Preheat the oven to 450 F at least 20 minutes before you start baking. Spray some cold water on the sesame rings using a spray bottle, then place the two trays on the second rack of the oven side by side. After 7-8 minutes turn the heat down 425 F, this way they will become crunchy on the outside but soft inside. Bake for 18-20 more minutes and take them out. Serve them while they are warm.
Simit is generally served with feta cheese, olive oil and Turkish Tea for breakfast, supper or lunch. You can find it almost at every corner of the streets in Turkey, sold by street vendors, and you can also buy them off the shelf:)
This recipe makes 6 Simit.
* If you like, you can add 1 tbsp grape molasses in the water, I did not add it however.

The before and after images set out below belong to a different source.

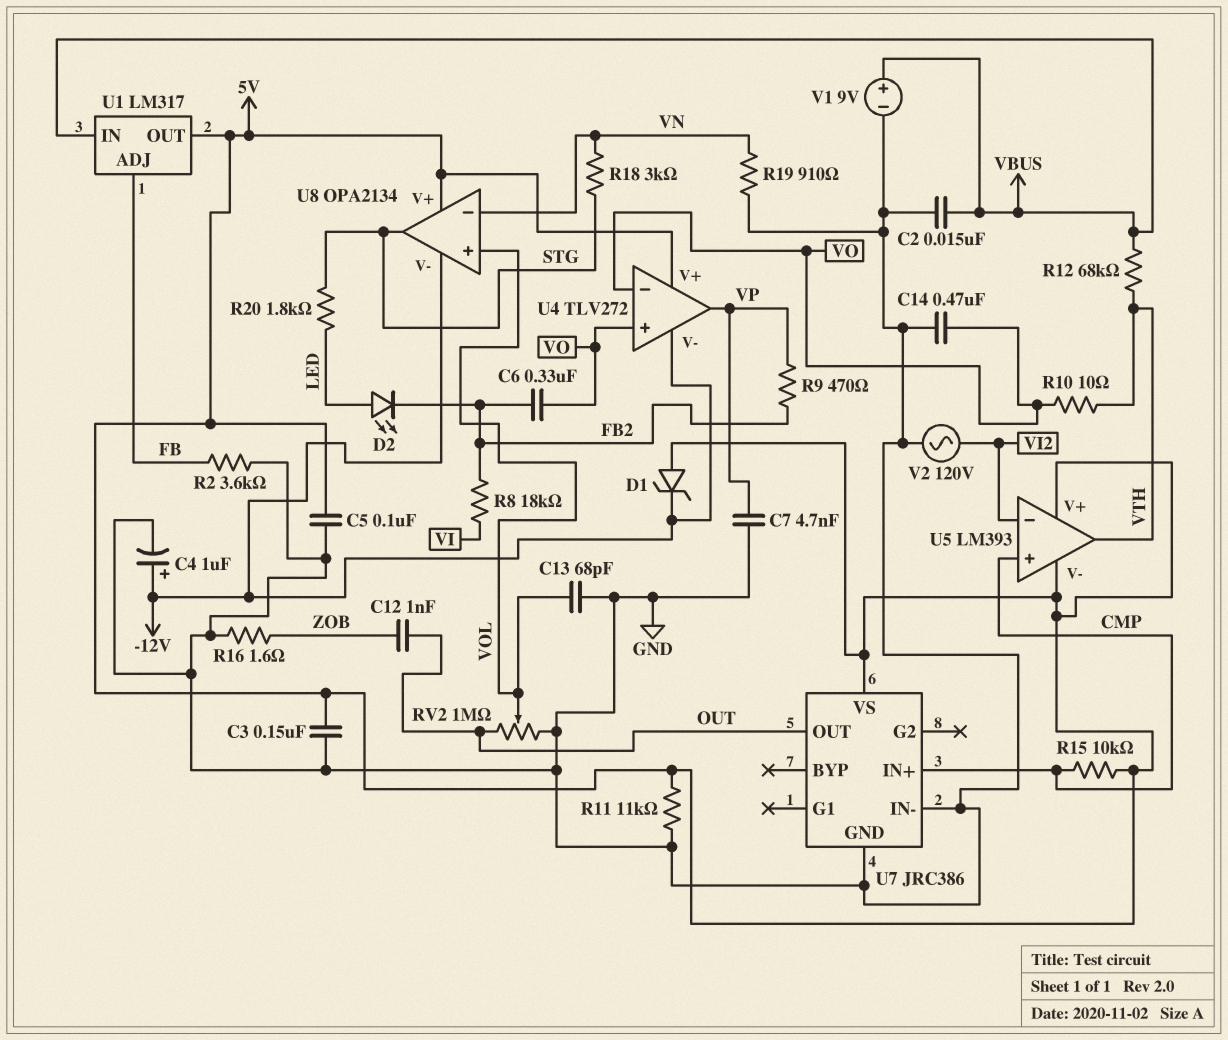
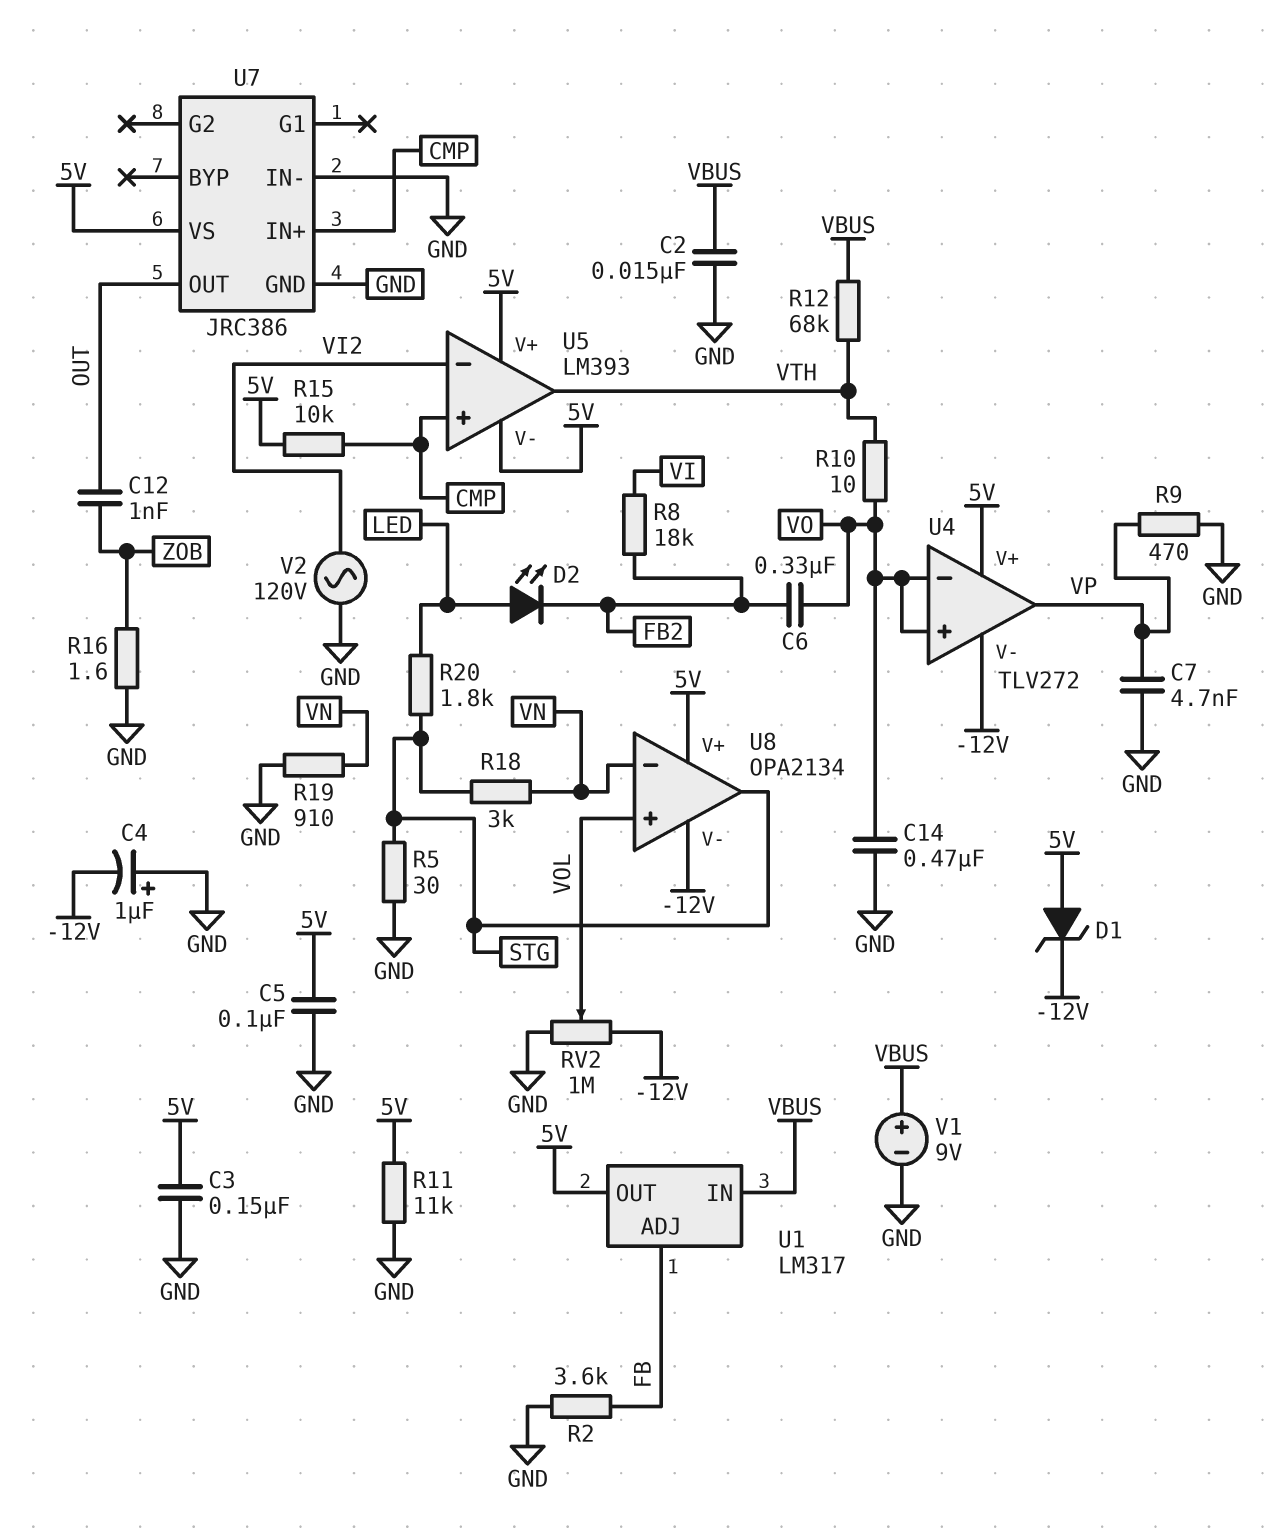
C4: 1uF (plus -12V, minus GND) -> 1uF (plus GND, minus -12V)
C13: 68pF (GND, VOL) -> none
R5: none -> 30 (GND, STG)
R9: 470 (FB2, VP) -> 470 (GND, VP)
RV2: 1M (GND, OUT, wiper VOL) -> 1M (-12V, GND, wiper VOL)

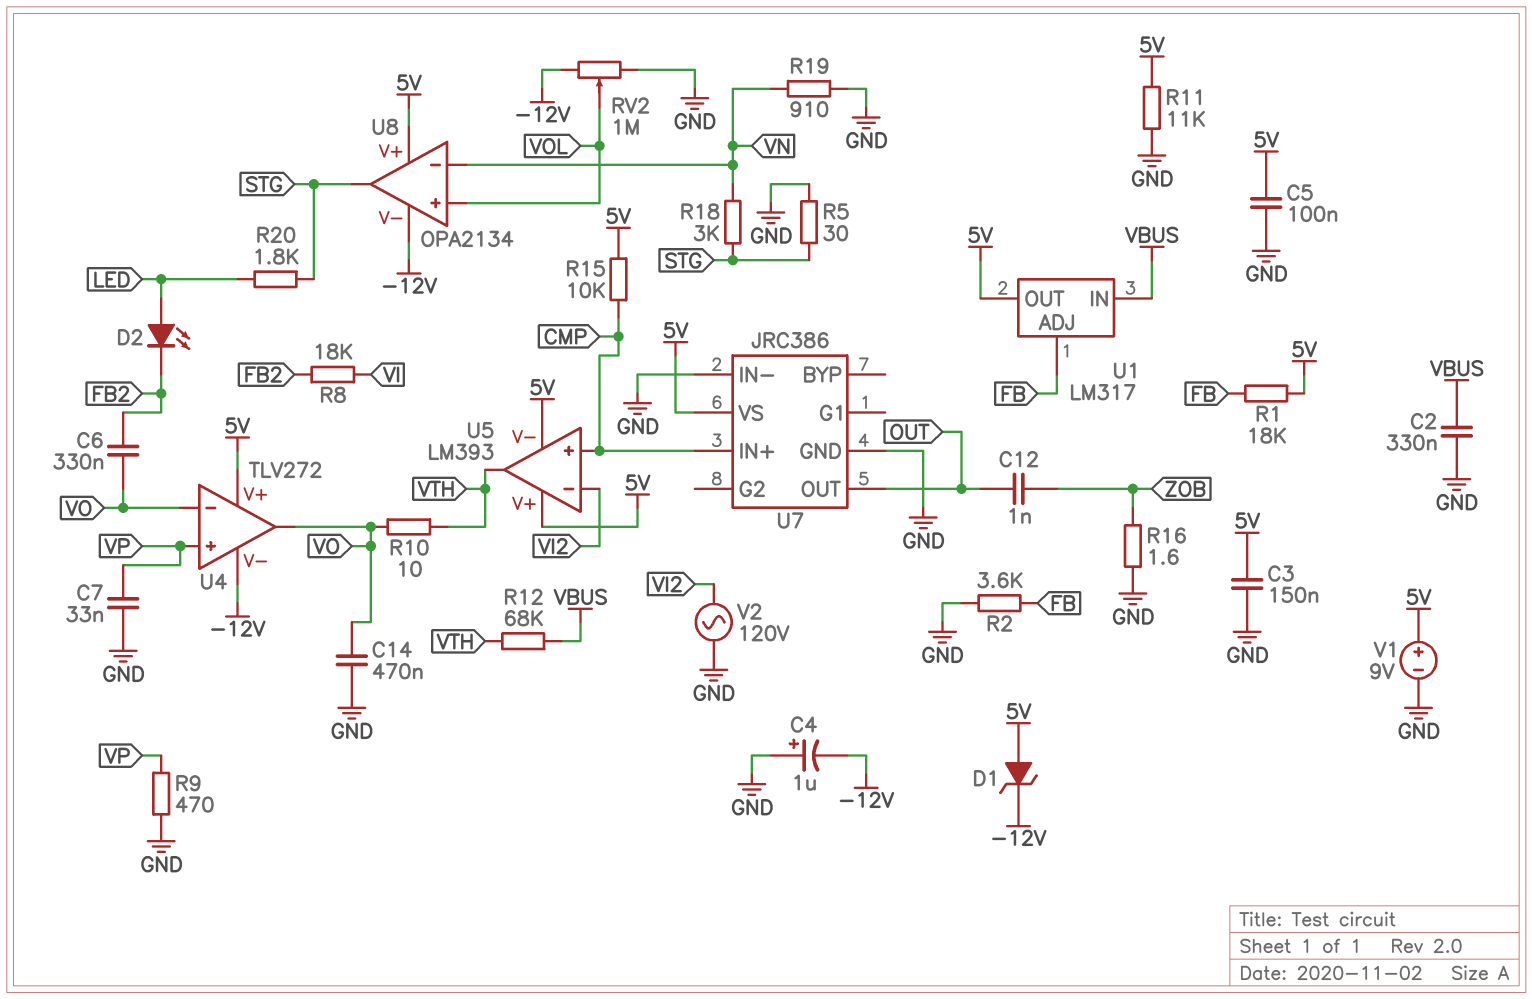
C2: 15nF (GND, VBUS) -> 330nF (GND, VBUS)
C7: 4.7nF (GND, VP) -> 33nF (GND, VP)
R1: none -> 18k (5V, FB)
U4 pin in+: VO -> VP
U4 pin out: VP -> VO
V1: 9V (plus VBUS, minus GND) -> 9V (plus 5V, minus GND)

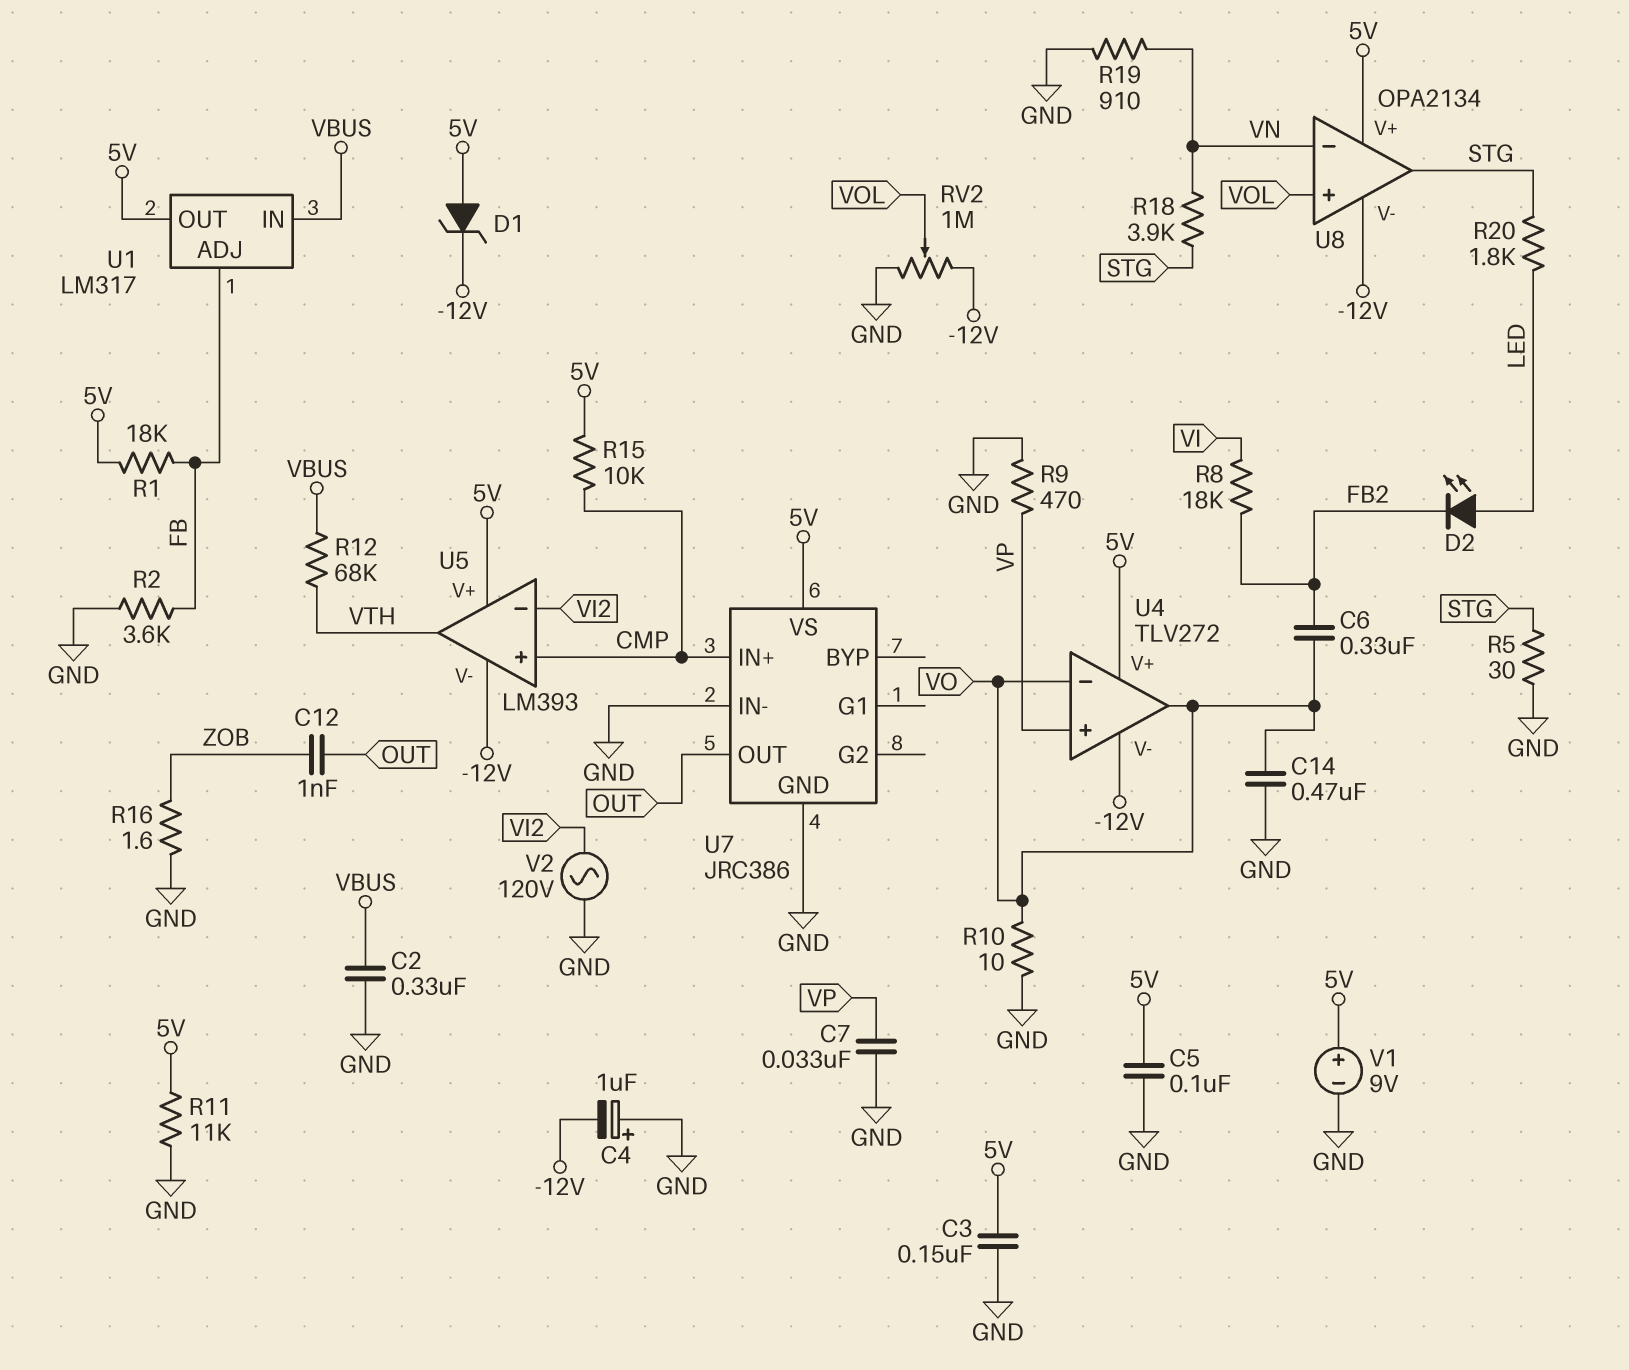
R10: 10 (VO, VTH) -> 10 (GND, VO)
R18: 3k (STG, VN) -> 3.9k (STG, VN)
U5 pin V-: 5V -> -12V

** During baking, do not open the oven!
*** Simit is very delicious when they're fresh. After the first day you should store them in the fridge in sealed Ziploc bags for up to 3-4 days. Or you can also store them in the freezer for up to 3-4 weeks. To heat them up, place them in aluminum foil and broil in the oven for a few minutes.




16 Comments:
Binnur Hanim,
Simitlerimizi henuz firindan cikarttik. Allah sizden razi olsun. Usa' da yasayan biri olacak simit benim en cok ozledigim sey.

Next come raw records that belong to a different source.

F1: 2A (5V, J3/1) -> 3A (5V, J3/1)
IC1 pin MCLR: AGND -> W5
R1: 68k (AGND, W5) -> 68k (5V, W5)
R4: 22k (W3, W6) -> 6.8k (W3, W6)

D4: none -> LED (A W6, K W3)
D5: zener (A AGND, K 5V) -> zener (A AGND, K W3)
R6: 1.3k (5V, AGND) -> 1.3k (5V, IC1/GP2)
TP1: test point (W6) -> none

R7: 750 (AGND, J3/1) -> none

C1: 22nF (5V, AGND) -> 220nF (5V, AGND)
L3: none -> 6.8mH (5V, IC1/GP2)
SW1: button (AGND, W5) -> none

Paylastiginiz icin tesekkurler...
Sevgi ile kalin,
Ayse
Sevgili Ayse<
Allah senden de razi olsun, cok tesekkur ederim:)Afiyet seker olsun, umarim hosunuza gitmistir...
Ellerinize saglik. Her sey gonlunuzce olsun:)
Sevgilerimle,
Binnur,
My wife LOVED the Simit recipie. She said it came out perfectly. Thanks!
Roy
Hi Roy,
You're very welcome. I am so glad that your wife liked Simit - it is
great with tea:)
Can we use self-raising flour instead? Will I still need yeast?
Hi,
Self-raising flour will not be the same as yeast.. unfortunately you
can't really replace yeast.
what do you use if you dont have parchment paper.. would foil work?
yada, tepsiyi sadece yaglasam olmazmi? acemilerin acemisiyim!! :D kusuruma bakma :$
simiti cok ozledim!! it looks like a long process.. but i will give it a try! :D!!
Merhaba,
Parchment paper yoksa tabiki foil kullanabilirsin. Ne istersen sorabilirsin, kesinlikle kusura bakmiyorum, her turlu soruna cevap veririm:) Sitedeki tariflerin hepsini hic pisirmeyi bilmeyenlerin yaptigini dusunerek detaylar vererek yaziyorum:)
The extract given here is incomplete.